Wie endet Goethes „Faust“?

Goethes „Faust“ ist eine der bedeutendsten Dichtungen der deutschen Literatur – und sein Ende bleibt bis heute faszinierend und vieldeutig. Die Tragödie folgt dem Gelehrten Faust, der unzufrieden mit seinem Leben nach unendlichem Wissen, Erleben und Sinn strebt. In seiner Verzweiflung schließt er einen Pakt mit dem Teufel, verkörpert durch Mephistopheles: Solange Faust auf Erden glücklich ist, verfällt seine Seele dem Bösen.

Doch am Ende des zweiten Teils der Tragödie nimmt die Handlung eine überraschende Wendung. Faust, mittlerweile alt und blind, glaubt am Ende eines großen, von ihm initiierten Bauprojekts angekommen zu sein. In diesem Moment der Täuschung – er hört Schaufeln schlagen und meint, das Werk sei vollbracht – spricht er den verhängnisvollen Satz: „Verweile doch, du bist so schön!“ Damit erfüllt er die Bedingung des Pakts: Er will den Augenblick festhalten. Sofort stirbt er, und Mephisto glaubt, die Seele endgültig zu besitzen.

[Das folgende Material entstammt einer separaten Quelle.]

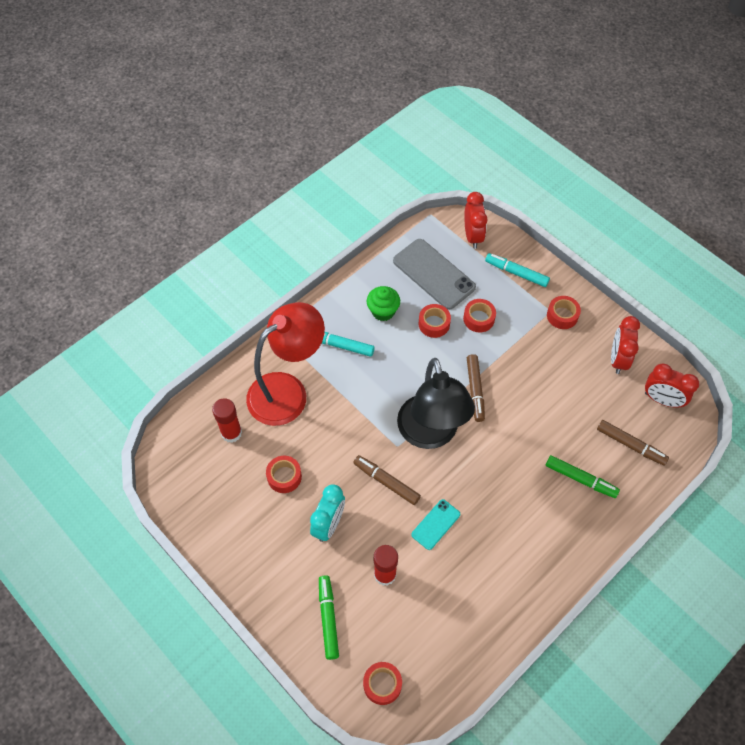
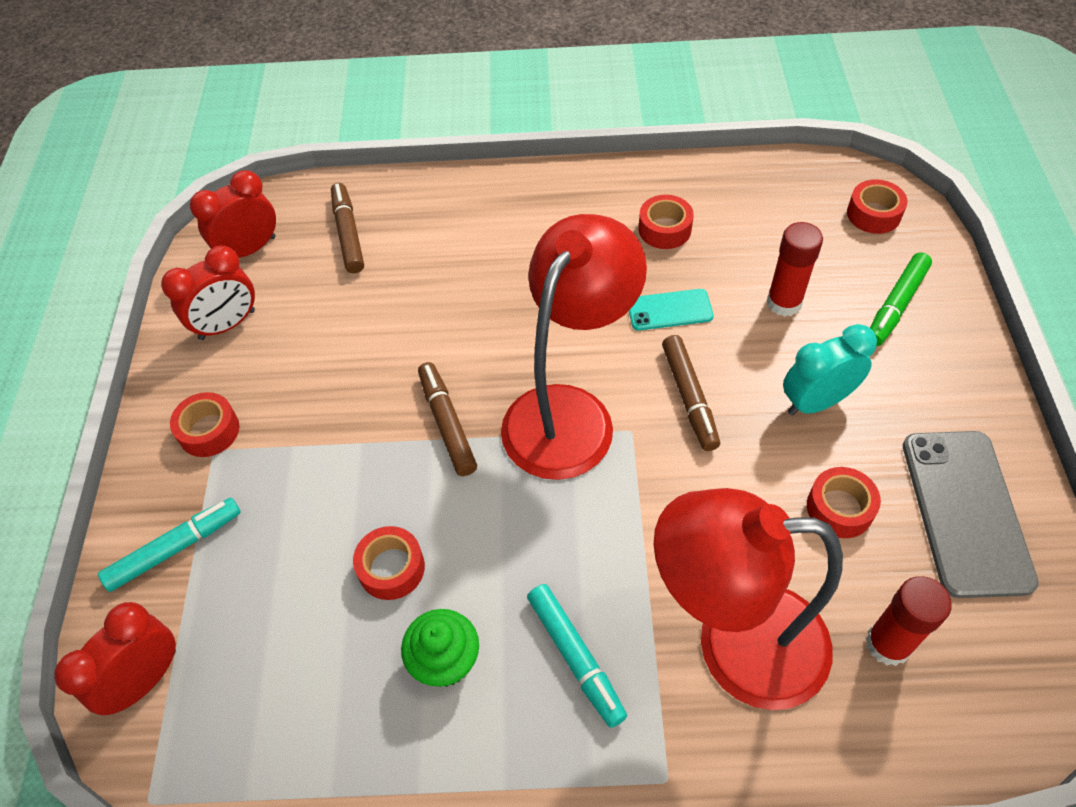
camera: 135 degrees left, 5 degrees down
(430, 434) = (569, 412): black lamp -> red lamp
(434, 274) = (291, 661): grey phone -> grey phone (965, 512)
(475, 390) = (447, 423): brown marker -> brown marker turned 60 degrees counterclockwise
(478, 319) = (319, 521): red tape -> red tape (664, 229)
(516, 273) = (175, 548): turquoise marker -> turquoise marker turned 105 degrees counterclockwise
(580, 479) = (446, 241): green marker -> none
(662, 400) = (249, 249): red clock -> red clock turned 105 degrees counterclockwise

Doch hier zeigt sich Goethes eigentliche Botschaft. Engel steigen herab und retten Fausts Seele, weil er stets strebend und suchend war – selbst in Irrtümern. Die Liebe und die Hoffnung auf Erlösung siegen am Ende über die Macht des Bösen. Goethe lässt damit offen, ob der Pakt wirklich verloren ist. Vielmehr feiert er den unermüdlichen Menschen, der irrt, leidet und doch weiterstrebt.

So endet „Faust“ nicht mit Verdammnis, sondern mit einer tiefen Hoffnung: Dass das Streben nach Erkenntnis und Liebe letztlich höher steht als jeder Pakt mit der Finsternis.